Quantum of Solace Review

Like its hero, Quantum of Solace is clinically impressive but emotionally disengaging, resulting in a competent but uninspiring thriller. The first real sequel in the Bond franchise, the film commences a mere hour after Casino Royale concluded, with 007 pulling in the enigmatic Mr White (Jesper Christensen) for questioning.

Daniel Craig’s Bond shows himself once again to be more psychologically complex than his predecessors – a tough, dedicated company man who unhesitatingly breaks heads for Queen and country, yet vulnerable enough to still be reeling from the death of Vesper Lynd, the only woman he’s truly loved. But he’s also far less fun, rejecting the vicarious high-life of international playboying he’s been so instrumental in defining. This brooding bruiser appears as uncomfortable as he’s ever done in a tuxedo. And when he drinks, he does so to numb the pain.

Craig remains a charismatic physical presence but Quantum doesn’t allow him to flourish anything save for simmering rage and steely-eyed professionalism. The film flits between Italy, London, Haiti, Bolivia, Austria and Russia but there’s little exotic colour derived from any of these locations, which, in a plot that lacks coherence, starts to resemble an international courier’s itinerary rather than a secret agent mission.

Though there’s plenty of promise in the collusion of the shadowy criminal cabal Quantum with both the US government and moles in the British secret service, and indeed, their chief manifestation in the evil, water-leeching machinations of Dominic Greene (The Diving Bell and the Butterfly’s Mathieu Amalric), it’s never properly developed. Apart from an all too brief appearance from Jeffrey Wright as the sympathetic CIA man Felix, turning Bond rogue against his masters at MI6 and the agenda-setting Americans only invites comparison to the Jason Bourne films, which retain an unpredictability of narrative that the formulaic 007 franchise can’t compete with.

Feisty Bolivian-Russian beauty Camille (Olga Kurylenko), who matches Bond’s thirst for vengeance with her own personal vendetta is a compelling sidekick though and doesn’t spring into bed with him at the earliest opportunity. Instead, that honour falls to Strawberry Fields (Gemma Arterton), something of an anachronistic throwback to older Bond films who ends up suffering a similar fate to Shirley Eaton in Goldfinger.
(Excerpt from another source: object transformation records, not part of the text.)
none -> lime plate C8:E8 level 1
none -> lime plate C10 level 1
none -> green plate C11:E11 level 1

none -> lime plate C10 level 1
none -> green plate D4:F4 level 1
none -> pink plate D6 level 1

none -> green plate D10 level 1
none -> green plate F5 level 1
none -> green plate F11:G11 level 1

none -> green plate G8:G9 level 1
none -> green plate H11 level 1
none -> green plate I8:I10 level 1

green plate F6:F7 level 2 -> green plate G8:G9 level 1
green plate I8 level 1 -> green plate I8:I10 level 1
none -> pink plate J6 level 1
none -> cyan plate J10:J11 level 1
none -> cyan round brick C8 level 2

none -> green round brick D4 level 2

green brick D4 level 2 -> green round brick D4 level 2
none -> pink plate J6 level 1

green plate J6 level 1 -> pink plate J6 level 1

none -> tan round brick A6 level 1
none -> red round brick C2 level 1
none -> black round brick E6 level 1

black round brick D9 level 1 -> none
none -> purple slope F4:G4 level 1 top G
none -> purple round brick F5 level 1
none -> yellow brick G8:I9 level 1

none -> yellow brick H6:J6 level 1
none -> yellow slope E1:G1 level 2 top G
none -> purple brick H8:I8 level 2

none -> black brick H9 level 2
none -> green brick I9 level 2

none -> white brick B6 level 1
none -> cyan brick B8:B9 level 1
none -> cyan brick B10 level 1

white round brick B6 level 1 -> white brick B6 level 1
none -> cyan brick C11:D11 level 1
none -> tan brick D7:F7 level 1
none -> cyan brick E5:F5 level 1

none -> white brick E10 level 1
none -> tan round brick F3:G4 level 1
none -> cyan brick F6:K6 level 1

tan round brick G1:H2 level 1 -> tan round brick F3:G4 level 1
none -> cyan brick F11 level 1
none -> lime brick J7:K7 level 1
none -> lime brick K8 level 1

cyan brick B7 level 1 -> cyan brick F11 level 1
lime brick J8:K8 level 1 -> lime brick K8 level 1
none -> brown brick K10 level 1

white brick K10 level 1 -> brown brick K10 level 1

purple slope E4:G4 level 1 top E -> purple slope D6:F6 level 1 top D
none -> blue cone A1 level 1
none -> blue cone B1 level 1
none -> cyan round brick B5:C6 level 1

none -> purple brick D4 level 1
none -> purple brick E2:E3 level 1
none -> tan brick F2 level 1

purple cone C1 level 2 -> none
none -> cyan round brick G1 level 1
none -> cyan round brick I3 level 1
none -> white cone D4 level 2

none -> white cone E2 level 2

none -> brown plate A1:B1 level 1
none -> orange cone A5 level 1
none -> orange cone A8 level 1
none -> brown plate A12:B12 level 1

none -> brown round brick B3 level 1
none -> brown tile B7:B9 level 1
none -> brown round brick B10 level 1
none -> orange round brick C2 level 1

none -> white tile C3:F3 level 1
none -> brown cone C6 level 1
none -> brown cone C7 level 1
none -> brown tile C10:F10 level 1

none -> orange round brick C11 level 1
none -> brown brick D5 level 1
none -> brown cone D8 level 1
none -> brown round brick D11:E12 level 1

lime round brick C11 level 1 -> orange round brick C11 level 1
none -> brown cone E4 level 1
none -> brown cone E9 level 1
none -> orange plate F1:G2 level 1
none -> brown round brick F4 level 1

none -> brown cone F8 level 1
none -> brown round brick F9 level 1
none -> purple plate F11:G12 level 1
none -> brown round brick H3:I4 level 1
Judi Dench is once again superb as the tart M, berating her most effective weapon for consistently killing his quarry, yet remaining loyal to him despite pressure from her superiors. Amalric reveals a suitably villainous sneer, though his ultimate confrontation with Bond, a routine final sequence in a Bolivian military compound, is something of a physical mismatch.

The action scenes are otherwise blisteringly edited and frenetic, director Marc Forster blowing Bond’s biggest ever budget on smashing up a succession of cars and a thrilling rooftop chase, though there’s nothing as inventive as Casino Royale’s parkour scramble and these sequences, as with the Jack White/Alicia Keys theme and the film generally, won’t linger in the memory as highpoints of Bond’s career.